Formatted question description: https://leetcode.ca/all/1644.html

1644. Lowest Common Ancestor of a Binary Tree II

Level

Medium

Description

Given the root of a binary tree, return the lowest common ancestor (LCA) of two given nodes, p and q. If either node p or q does not exist in the tree, return null. All values of the nodes in the tree are unique.
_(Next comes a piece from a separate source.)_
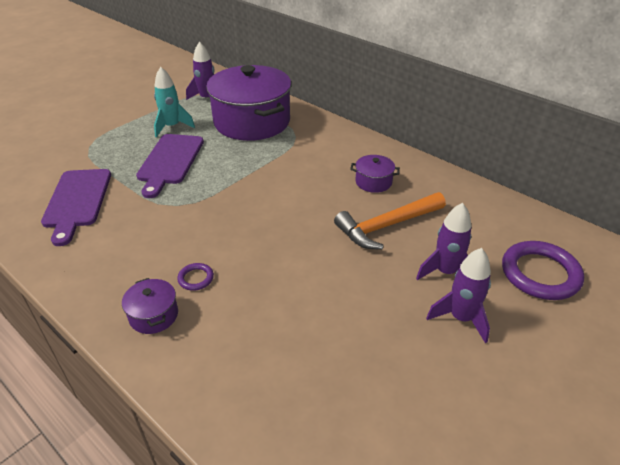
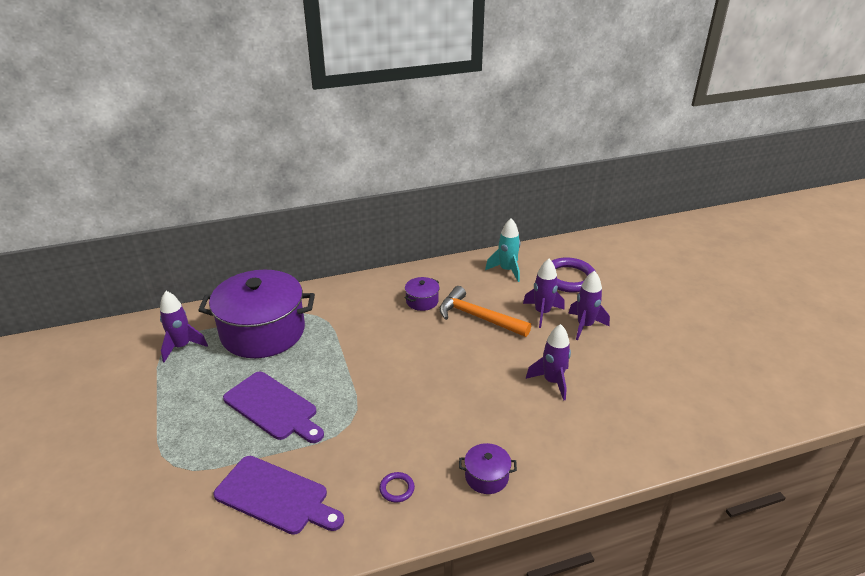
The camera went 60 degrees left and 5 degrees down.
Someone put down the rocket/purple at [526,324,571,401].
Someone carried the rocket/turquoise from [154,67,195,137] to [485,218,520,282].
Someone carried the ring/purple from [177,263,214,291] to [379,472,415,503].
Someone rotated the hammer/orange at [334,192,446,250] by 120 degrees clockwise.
According to the definition of LCA on Wikipedia: “The lowest common ancestor of two nodes p and q in a binary tree T is the lowest node that has both p and q as descendants (where we allow a node to be a descendant of itself)”. A descendant of a node x is a node y that is on the path from node x to some leaf node.

Example 1:

Image text

Input: root = [3,5,1,6,2,0,8,null,null,7,4], p = 5, q = 1

Output: 3

Explanation: The LCA of nodes 5 and 1 is 3.

Example 2:

Image text

Input: root = [3,5,1,6,2,0,8,null,null,7,4], p = 5, q = 4

Output: 5

Explanation: The LCA of nodes 5 and 4 is 5. A node can be a descendant of itself according to the definition of LCA.

Example 3:

Image text

Input: root = [3,5,1,6,2,0,8,null,null,7,4], p = 5, q = 10

Output: null

Explanation: Node 10 does not exist in the tree, so return null.

Constraints:

  • The number of nodes in the tree is in the range [1, 10^4].
  • -10^9 <= Node.val <= 10^9
  • All Node.val are unique.
  • p != q

Solution

This problem is similar to problem #236, with the difference that node p and node q are not always in the binary tree.
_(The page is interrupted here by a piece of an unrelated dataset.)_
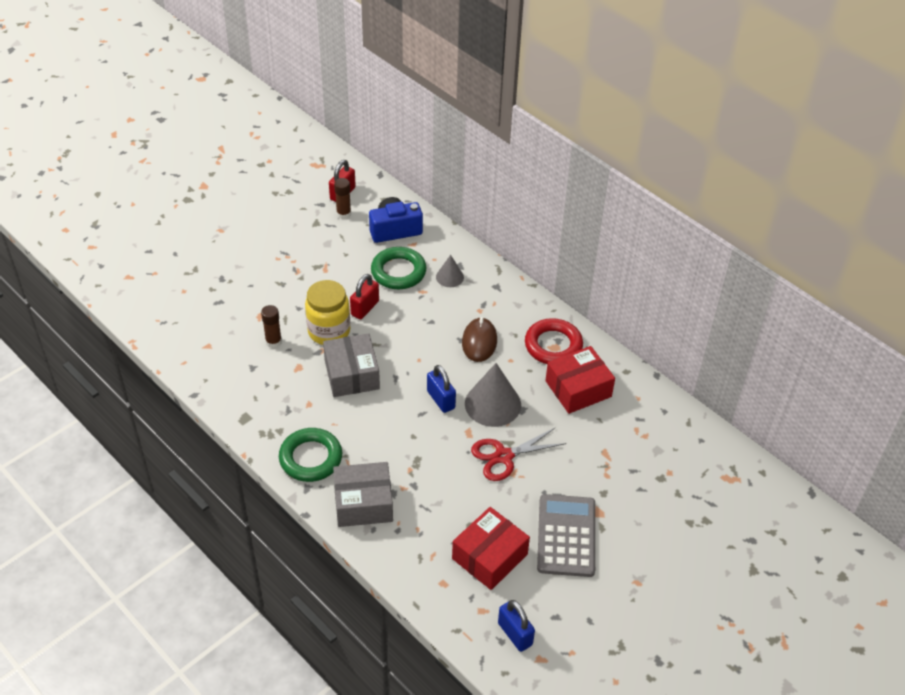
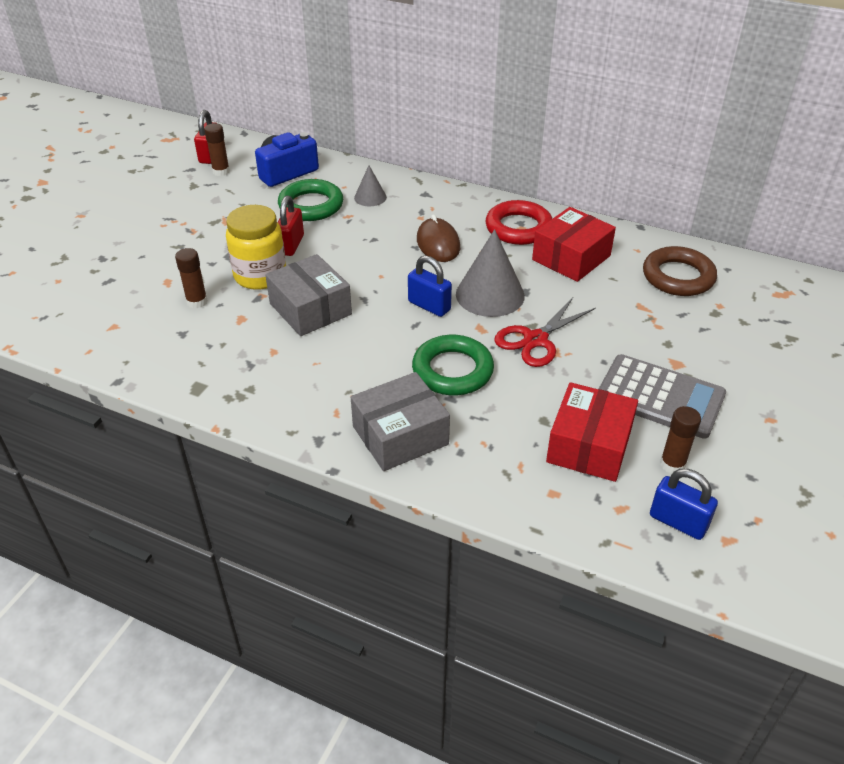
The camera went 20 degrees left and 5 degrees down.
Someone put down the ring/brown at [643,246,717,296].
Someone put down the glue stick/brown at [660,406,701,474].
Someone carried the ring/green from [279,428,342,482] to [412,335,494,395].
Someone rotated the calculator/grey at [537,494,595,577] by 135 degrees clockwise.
First do depth first search on the binary tree to find the nodes p and q. If either node does not exist, return null.

If both p and q are in the binary tree, then do depth first search again to find the lowest common ancestor.

Follow up: Can you find the LCA traversing the tree, without checking nodes existence?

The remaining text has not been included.